Now while we were off chasing pigs and suffering the viciousness of chickens, Momma and Daddy and half of the rest of the town were enjoying the privilege of gaping at Miss Pettigrew for the first time in eight years. Daddy said folks began to congregate across the boulevard from Miss Pettigrew’s house along about 2:30 and commenced to gaping at the house itself as a preamble to gaping at the occupant. Daddy said even those people who had intended to arrive fashionably late ended up coming early enough to get in some prefatory gaping themselves. And Momma said somehow or another Mr. Louis Benfield sr. had managed to convince himself that there was in fact a grain of virtue in arriving somewhere early, so him and Momma got in on the tailend of the preamble too and were right in the thick of things when 3:00 hit and the whole crowd went tearing across the street, through the iron gateway, up along the sidewalk, and onto the front porch.
Daddy said Mrs. Estelle Singletary rang the bell which apparently was broken since it didn’t bring anybody to the door, and after everybody who could see it had studied the knob sufficiently to convince themselves that it had not wiggled and was not about to Mr. Estelle Singletary made an uncharacteristically gallant attempt at reaching for Miss Pettigrew’s brass doorknocker but his wife headed him off and took it upon herself to do the rapping which at length did in fact cause the doorknob to wiggle and the whole door itself to swing open. Momma said the foyer was so dimly lit it was somewhat difficult to focus in on Aunt Willa at first what with the acute shortage of suitable backlight, and even Mrs. Estelle Singletary, who very nearly had her feet on the doorsill, put her face partway into the house and called out “Hello Hello” loud enough to be heard in the basement and she was nearly set to wail away again when Aunt Willa reached out from the shadows and general murkiness and touched her on the shoulder. Daddy said from the way Mrs. Estelle Singletary sucked air it appeared to him there would be some need for an ambulance, but after several minutes of regular breathing she began to look rather lifelike once more and told everybody she was perfectly alright notwithstanding some exceedingly serious palpitations of the heart.
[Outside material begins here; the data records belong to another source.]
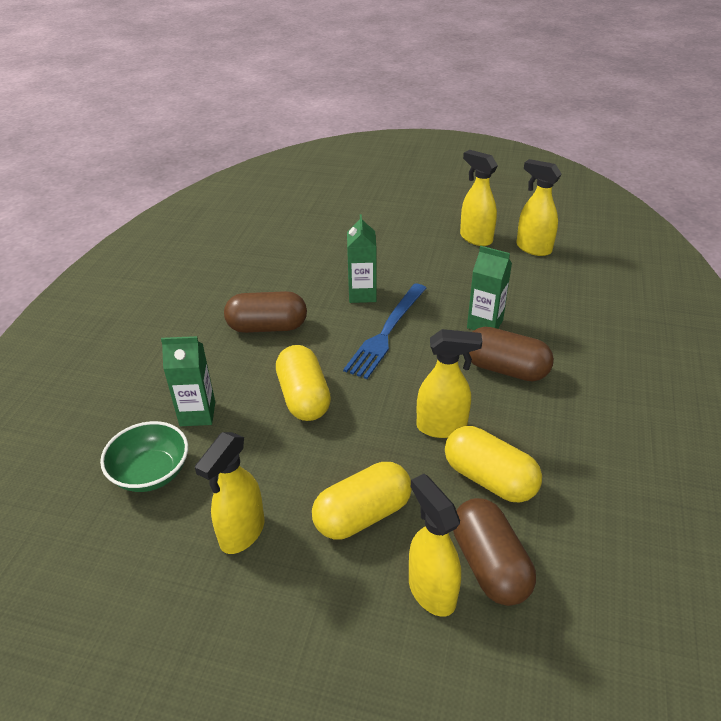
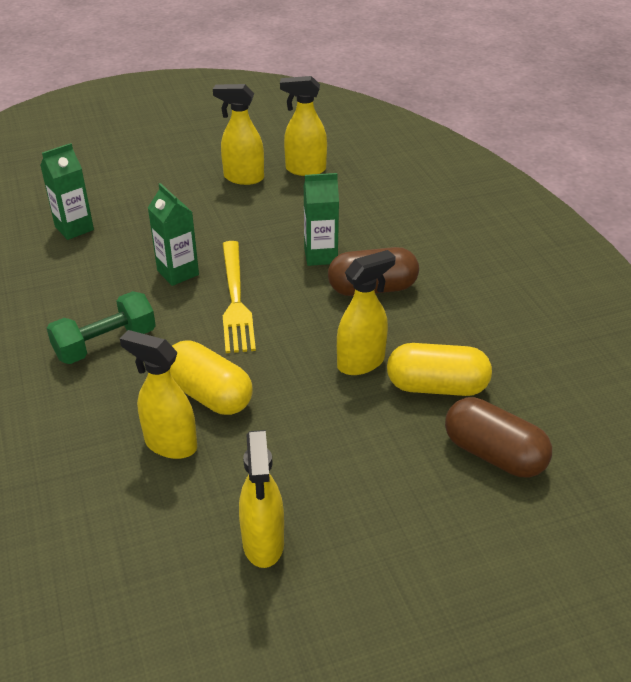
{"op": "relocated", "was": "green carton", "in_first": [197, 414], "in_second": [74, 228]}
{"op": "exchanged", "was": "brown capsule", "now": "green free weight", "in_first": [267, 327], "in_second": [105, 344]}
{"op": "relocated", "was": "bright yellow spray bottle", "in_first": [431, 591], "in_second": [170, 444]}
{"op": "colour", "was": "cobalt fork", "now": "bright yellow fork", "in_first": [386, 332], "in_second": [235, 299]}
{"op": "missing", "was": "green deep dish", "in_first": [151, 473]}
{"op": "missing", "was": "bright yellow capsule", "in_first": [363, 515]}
Apparently Aunt Willa had not been much inspired by the holiday or the get together either, because Momma said she did not look any different than she normally looked and had not dressed any different than she normally dressed. She seemed to Momma as sour as ever and she was wearing her usual floweredy smock with most all the color bled out of it and her black button-up sweater and her nylons rolled down around the knee and her blue Keds sneakers. However, she was not wearing Mr. Shep Bristow’s fedora, which her head most generally did not ever go around without, and Momma theorized that perhaps Aunt Willa had left the hat off as a means of marking the occasion, but Daddy did not ever think too highly of Momma’s opinion on the matter. He said it was not one of your sounder theories; he said it was not the sort of thing Mr. Einstein would be proud of. Momma did not seem to have much faith in it either but she simply did not want to believe that Aunt Willa was entirely indifferent to everything although there was not any substantial evidence to the contrary. So it was Momma who said Aunt Willa invited the whole crowd of get togetherees into Miss Pettigrew’s house, and it was Daddy who said she only opened the door and stayed clear of the doorway, which was not his idea of a gracious welcome and did not even begin to constitute an invitation.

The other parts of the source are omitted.